Christopher Hedges Offers Gloomy Outlook at Free Library Event
Christopher Hedges was at the Free Library last night to speak about—though he did not read from—his new book with journalist Joe Sacco: Days of Destruction, Days of Revolt. The book, as detailed in this week’s Philadelphia Weekly, deconstructs American “sacrifice zones,” as he calls them—areas of the United States in which the people and resources have been used up and industry has moved on.
While going over many of the same themes Hedges talked about with PW, he offered several other statistics taken from the book. Like in Pine Ridge (a Native American reservation in South Dakota), for instance, at any given moment, 60 percent of the people don’t have running water or electricity. Eighty percent suffer from alcoholism.
Camden, he noted, has one industry: the open drug market. And it’s a food desert. The only supermarket in the once-booming New Jersey city is actually on the edge of town.
Hedges spoke of his book and the factors that led to it for 45 minutes, in which he touched on several other authors—most notably Cicero—and at one point referred to many corners of the internet as “electronic hallucinations to stop us from thinking.” He then took questions from the audience.
Since much of Hedges’ talk, and writing, has focused on the bad, people seemed eager for answers. What, if anything, can stop what Hedges refers to as the “corporate assault” on the United States and the world? His answer: A peaceful, populist movement similar to Occupy, he said, was the only way. It’s our “last, final hope.”
Working within the structure of government, he said, will not help because those within the structure continue giving people what they don’t want. For instance: Virtually all Democrats wanted a public option in the healthcare bill (didn’t happen); no one wanted to give the government the right to detain U.S. citizens in the NDAA (almost sort of happened); no one wanted to give Goldman Sachs a bailout and then some (totally happened).
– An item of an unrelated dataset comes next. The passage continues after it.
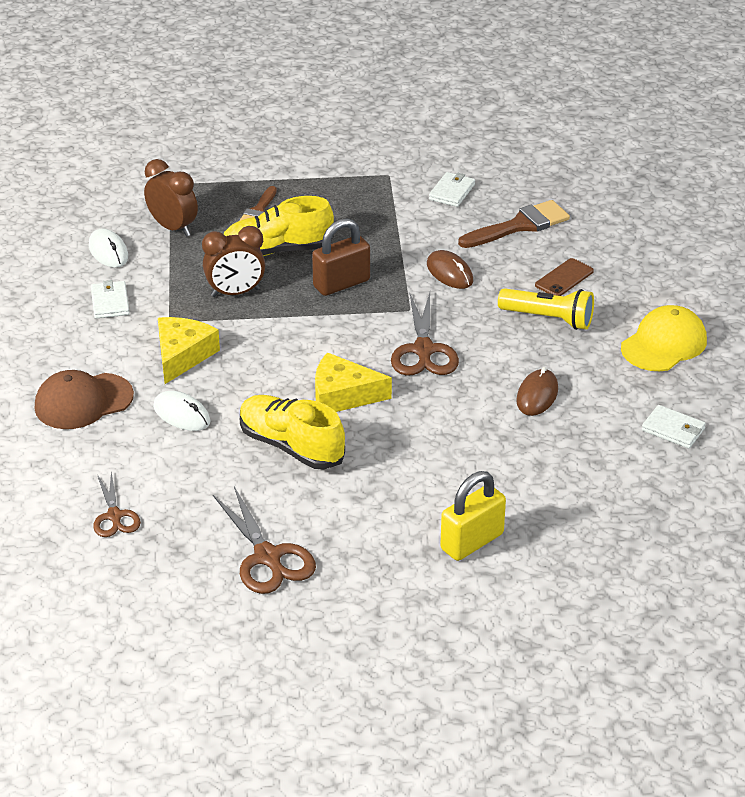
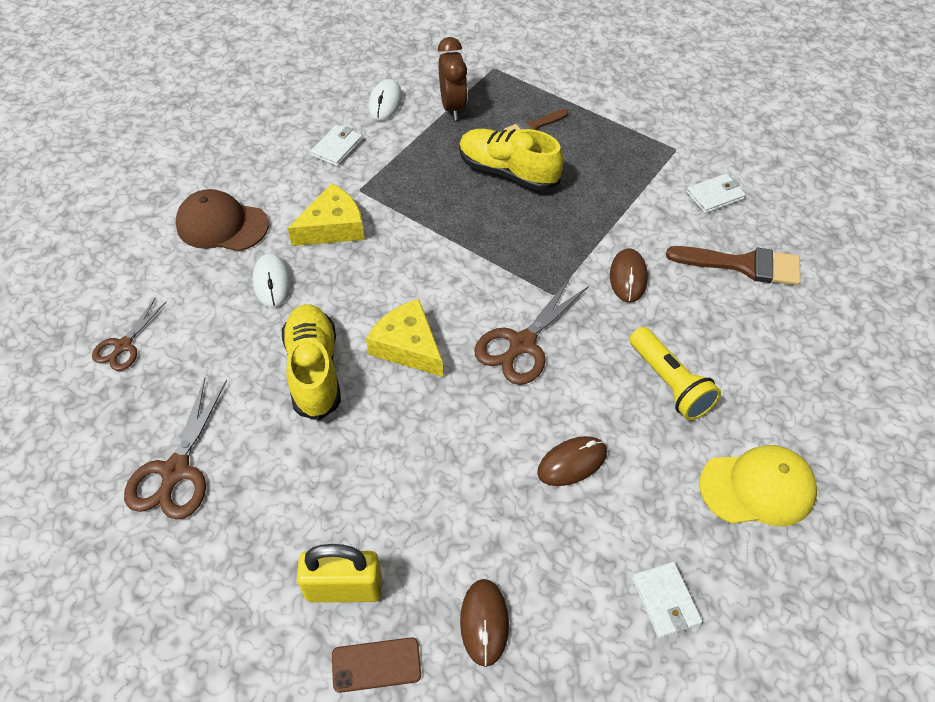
camera: 40 degrees right, 15 degrees up
(235, 293) = (434, 193): brown clock -> none
(341, 283) = (525, 233): brown padlock -> none
(564, 278) = (729, 347): brown phone -> brown phone (376, 664)
(581, 503) = (484, 622): none -> brown mouse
Hedges suggested we’re now at the point where the government is working against the people because the government, in collusion with corporate interests, is not scared of the people.
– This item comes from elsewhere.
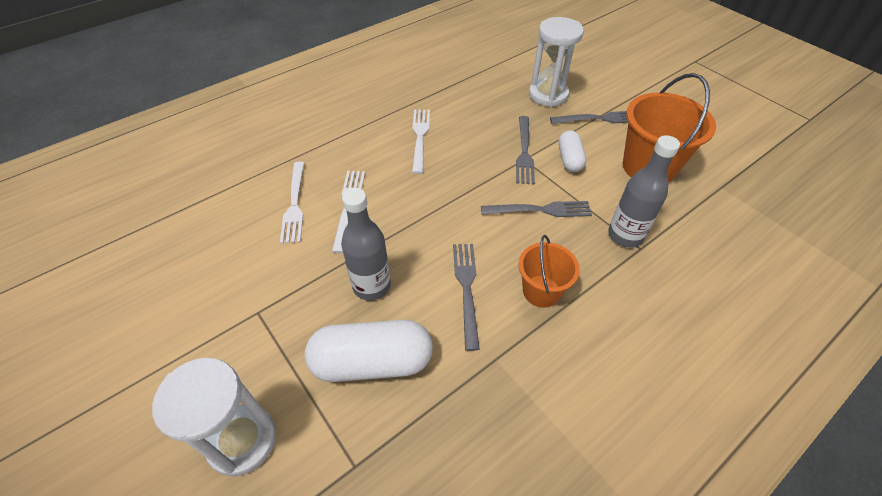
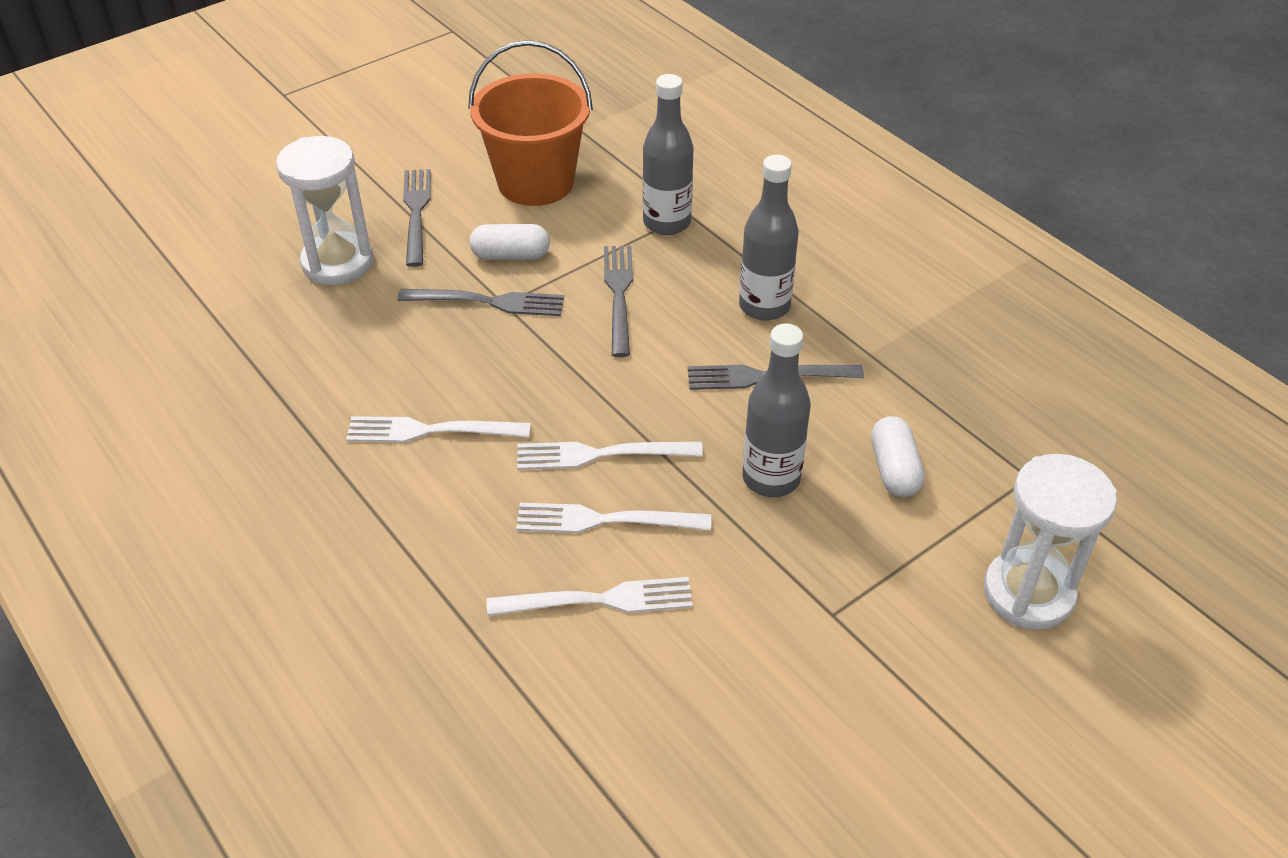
camera: 90 degrees left, 5 degrees down
(372, 362) = (894, 469): white capsule -> white capsule, size x0.57
(398, 203) = (600, 455): none -> white fork
(541, 291) = (764, 306): orange bucket -> grey bottle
But you know who was? Richard Nixon, he said. And that’s part of the reason why he called Nixon our “last liberal president.” Since he was scared of the people, he had to sign liberal legislation to appease them.
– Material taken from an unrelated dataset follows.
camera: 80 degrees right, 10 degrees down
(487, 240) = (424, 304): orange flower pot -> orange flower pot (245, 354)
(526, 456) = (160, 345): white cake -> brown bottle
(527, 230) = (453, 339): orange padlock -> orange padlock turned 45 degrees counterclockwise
A populist movement on the streets is not going to be easy, he said, and it’s not going to be created overnight. Similarly, he said, there’s no way of knowing if the movement will take the form of Occupy or something else. Or what will spark it. That said, before we get there, populism could very well lead to fascism, he said; after all, there’s a lot of hate to go around and a lot of Koch Brothers money to fund it.